What is unique about Vermillion is that it is uncorrelated to
many popular strategies. Also, it is portable in between
various time frames on the same cross.
The algorithm behind Vermillion is based on the convergence of
statistical models from 2 and 3 standard deviations. This
solves the fundamental flaw in common moving average
strategies, which analyzes current price rathar than
derivative models such as standard deviation of current price.

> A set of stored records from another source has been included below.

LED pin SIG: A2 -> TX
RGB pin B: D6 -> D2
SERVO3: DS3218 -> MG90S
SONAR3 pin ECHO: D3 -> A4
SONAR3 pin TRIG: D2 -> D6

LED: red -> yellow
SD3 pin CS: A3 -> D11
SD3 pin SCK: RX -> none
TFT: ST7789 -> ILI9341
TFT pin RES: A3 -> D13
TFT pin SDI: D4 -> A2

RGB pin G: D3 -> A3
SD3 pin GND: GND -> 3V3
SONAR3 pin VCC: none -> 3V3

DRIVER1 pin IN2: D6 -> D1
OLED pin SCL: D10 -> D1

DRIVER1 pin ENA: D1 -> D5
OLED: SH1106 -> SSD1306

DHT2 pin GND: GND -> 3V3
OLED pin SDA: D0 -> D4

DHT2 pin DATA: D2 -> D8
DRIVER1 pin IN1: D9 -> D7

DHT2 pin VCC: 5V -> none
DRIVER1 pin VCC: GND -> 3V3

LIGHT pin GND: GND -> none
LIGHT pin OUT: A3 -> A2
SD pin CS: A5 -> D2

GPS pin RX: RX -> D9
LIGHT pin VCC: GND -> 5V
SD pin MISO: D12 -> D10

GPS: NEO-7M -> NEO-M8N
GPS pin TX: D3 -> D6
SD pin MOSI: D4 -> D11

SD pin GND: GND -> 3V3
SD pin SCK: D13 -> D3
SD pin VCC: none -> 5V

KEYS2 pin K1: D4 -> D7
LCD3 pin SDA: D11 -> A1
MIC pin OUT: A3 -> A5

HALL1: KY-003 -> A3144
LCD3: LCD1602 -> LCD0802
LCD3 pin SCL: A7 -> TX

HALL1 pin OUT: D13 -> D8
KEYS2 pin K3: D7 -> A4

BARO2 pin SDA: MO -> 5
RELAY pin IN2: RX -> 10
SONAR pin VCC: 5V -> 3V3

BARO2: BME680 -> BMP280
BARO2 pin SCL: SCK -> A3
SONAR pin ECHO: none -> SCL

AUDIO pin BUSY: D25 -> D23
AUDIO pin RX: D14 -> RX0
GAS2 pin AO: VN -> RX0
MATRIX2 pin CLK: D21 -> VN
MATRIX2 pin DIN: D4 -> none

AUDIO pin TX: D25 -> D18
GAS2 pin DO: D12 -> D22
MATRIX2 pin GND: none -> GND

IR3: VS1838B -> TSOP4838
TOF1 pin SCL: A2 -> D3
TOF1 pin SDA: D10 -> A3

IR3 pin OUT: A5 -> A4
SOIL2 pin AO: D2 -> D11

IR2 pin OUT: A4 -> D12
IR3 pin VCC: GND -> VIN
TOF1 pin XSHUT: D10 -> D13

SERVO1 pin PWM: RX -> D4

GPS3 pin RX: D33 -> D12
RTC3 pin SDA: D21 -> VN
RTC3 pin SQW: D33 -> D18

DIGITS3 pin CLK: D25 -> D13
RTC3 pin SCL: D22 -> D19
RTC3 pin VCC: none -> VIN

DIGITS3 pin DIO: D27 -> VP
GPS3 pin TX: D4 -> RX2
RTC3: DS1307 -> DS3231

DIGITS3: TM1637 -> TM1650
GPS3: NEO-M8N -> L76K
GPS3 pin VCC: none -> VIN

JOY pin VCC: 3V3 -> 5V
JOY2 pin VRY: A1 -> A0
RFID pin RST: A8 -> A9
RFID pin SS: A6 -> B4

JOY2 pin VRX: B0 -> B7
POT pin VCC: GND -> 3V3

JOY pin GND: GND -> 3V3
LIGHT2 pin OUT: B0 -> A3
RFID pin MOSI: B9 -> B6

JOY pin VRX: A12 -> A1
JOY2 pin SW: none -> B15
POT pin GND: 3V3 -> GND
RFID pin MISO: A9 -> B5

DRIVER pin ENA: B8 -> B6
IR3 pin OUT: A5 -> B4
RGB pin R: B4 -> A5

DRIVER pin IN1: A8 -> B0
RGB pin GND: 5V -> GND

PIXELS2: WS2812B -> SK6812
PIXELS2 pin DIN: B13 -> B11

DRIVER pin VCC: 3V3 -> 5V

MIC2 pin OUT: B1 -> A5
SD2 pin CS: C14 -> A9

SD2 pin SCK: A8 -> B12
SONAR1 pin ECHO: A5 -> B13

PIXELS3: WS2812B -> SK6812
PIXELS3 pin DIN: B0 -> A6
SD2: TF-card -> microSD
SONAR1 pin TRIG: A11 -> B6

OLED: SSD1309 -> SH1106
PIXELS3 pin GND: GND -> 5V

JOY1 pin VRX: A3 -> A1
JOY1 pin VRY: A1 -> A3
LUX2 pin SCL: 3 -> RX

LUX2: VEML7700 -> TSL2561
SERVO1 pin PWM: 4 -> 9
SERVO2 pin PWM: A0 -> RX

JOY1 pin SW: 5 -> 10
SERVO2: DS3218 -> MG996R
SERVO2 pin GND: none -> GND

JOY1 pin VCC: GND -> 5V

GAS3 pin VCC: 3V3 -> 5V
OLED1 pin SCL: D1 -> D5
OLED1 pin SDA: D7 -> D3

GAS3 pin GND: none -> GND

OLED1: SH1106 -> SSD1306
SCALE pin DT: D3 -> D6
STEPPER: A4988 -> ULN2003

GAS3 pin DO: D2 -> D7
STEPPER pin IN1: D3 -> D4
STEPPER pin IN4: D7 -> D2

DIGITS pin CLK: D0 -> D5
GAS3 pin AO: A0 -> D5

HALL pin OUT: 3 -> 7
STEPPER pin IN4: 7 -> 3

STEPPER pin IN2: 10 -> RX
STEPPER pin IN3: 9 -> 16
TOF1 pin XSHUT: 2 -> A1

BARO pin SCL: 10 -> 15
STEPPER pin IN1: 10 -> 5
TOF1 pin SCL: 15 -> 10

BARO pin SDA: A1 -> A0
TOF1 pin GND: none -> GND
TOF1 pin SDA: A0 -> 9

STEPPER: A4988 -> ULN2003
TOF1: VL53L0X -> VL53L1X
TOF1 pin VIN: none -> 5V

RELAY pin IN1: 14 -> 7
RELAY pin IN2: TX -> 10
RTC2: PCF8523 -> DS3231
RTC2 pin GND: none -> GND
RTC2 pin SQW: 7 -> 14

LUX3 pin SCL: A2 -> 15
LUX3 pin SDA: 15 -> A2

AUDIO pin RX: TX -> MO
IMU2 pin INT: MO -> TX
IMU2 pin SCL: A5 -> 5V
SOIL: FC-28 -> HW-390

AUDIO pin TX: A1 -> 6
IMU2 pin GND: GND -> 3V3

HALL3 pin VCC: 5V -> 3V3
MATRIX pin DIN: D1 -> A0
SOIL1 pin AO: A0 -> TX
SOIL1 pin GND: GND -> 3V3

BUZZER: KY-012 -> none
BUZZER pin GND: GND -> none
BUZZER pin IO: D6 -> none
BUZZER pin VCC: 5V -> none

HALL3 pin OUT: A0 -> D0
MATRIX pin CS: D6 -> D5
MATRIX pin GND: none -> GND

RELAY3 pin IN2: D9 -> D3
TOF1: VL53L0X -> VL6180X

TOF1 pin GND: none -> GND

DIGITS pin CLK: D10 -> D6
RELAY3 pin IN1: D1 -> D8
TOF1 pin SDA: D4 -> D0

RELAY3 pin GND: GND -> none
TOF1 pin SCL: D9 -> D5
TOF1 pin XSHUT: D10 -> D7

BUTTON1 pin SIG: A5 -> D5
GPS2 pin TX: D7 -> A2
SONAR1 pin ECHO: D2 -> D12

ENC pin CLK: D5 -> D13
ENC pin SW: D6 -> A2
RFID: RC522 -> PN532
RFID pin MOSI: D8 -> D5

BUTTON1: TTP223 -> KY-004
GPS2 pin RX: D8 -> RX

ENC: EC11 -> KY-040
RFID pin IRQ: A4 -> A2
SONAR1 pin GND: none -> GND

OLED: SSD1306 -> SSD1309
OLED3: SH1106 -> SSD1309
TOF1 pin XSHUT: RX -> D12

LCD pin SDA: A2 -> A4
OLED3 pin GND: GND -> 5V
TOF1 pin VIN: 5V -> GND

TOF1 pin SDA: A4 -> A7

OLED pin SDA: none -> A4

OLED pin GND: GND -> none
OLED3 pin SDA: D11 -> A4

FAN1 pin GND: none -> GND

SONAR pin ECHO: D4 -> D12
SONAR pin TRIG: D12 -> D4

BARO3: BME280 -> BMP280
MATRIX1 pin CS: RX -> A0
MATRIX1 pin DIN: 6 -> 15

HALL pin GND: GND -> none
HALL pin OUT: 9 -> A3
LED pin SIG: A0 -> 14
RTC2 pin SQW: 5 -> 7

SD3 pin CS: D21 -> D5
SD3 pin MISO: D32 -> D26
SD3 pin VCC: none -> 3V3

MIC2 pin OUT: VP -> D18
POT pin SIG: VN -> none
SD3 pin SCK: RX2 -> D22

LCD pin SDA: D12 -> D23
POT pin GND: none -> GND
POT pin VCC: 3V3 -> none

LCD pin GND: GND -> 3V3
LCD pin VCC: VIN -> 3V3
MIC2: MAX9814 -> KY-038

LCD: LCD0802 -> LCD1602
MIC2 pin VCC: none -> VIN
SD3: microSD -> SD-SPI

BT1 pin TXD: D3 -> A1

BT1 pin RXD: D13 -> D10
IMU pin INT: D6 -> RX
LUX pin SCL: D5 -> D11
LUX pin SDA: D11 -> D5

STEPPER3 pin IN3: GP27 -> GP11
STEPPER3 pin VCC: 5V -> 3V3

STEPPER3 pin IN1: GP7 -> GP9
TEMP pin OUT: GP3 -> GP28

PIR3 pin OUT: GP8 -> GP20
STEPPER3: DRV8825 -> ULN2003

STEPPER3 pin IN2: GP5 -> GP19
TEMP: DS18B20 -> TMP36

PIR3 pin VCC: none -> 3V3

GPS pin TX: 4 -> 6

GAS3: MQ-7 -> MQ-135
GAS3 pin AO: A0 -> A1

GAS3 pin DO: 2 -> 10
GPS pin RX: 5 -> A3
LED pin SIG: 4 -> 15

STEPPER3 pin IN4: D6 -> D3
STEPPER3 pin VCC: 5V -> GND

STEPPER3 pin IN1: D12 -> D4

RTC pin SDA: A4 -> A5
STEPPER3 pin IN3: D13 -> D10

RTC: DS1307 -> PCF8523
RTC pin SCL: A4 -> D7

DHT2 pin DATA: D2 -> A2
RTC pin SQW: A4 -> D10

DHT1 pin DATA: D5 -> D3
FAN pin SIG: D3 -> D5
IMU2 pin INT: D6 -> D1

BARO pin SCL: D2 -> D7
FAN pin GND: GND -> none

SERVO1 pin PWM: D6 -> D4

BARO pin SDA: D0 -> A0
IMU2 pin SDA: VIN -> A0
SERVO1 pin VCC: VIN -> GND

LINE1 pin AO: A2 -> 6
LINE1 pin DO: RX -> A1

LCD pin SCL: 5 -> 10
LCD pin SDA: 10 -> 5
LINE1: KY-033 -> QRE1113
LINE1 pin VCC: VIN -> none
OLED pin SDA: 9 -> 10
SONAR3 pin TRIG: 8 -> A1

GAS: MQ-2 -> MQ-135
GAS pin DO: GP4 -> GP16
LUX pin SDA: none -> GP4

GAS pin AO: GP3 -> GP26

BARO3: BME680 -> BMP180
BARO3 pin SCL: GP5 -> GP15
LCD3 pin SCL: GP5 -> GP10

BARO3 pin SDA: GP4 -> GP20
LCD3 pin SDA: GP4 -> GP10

Standard deviation is a mathematical formula that measures
volatility, showing how the price can be spread around it's
"true value". The technician can be relatively certain that
almost all of the price data needed will be found between the
two standard deviations.
This approach toward strategies gives Vermillion the
analytical edge over linear regression and least squared
algorithms, which although advanced, only analyze current
price.
Wikipedia states: It is of interest to note that faulty
interpretation of a price touching or breaching a band based
on incorrect statistical assumptions has become so widespread
that some traders now use these events alone as trading
signals and by so doing may have unwittingly injected
significance into these band-touching events that would
otherwise be absent.
Vermillion does not execute signals based on the price
touching or not touching a bollinger band - Vermillion does
not analyze current price. It analyzes various bands and other
statistical models, which gives it the ultimate advantage over
bollinger based strategies.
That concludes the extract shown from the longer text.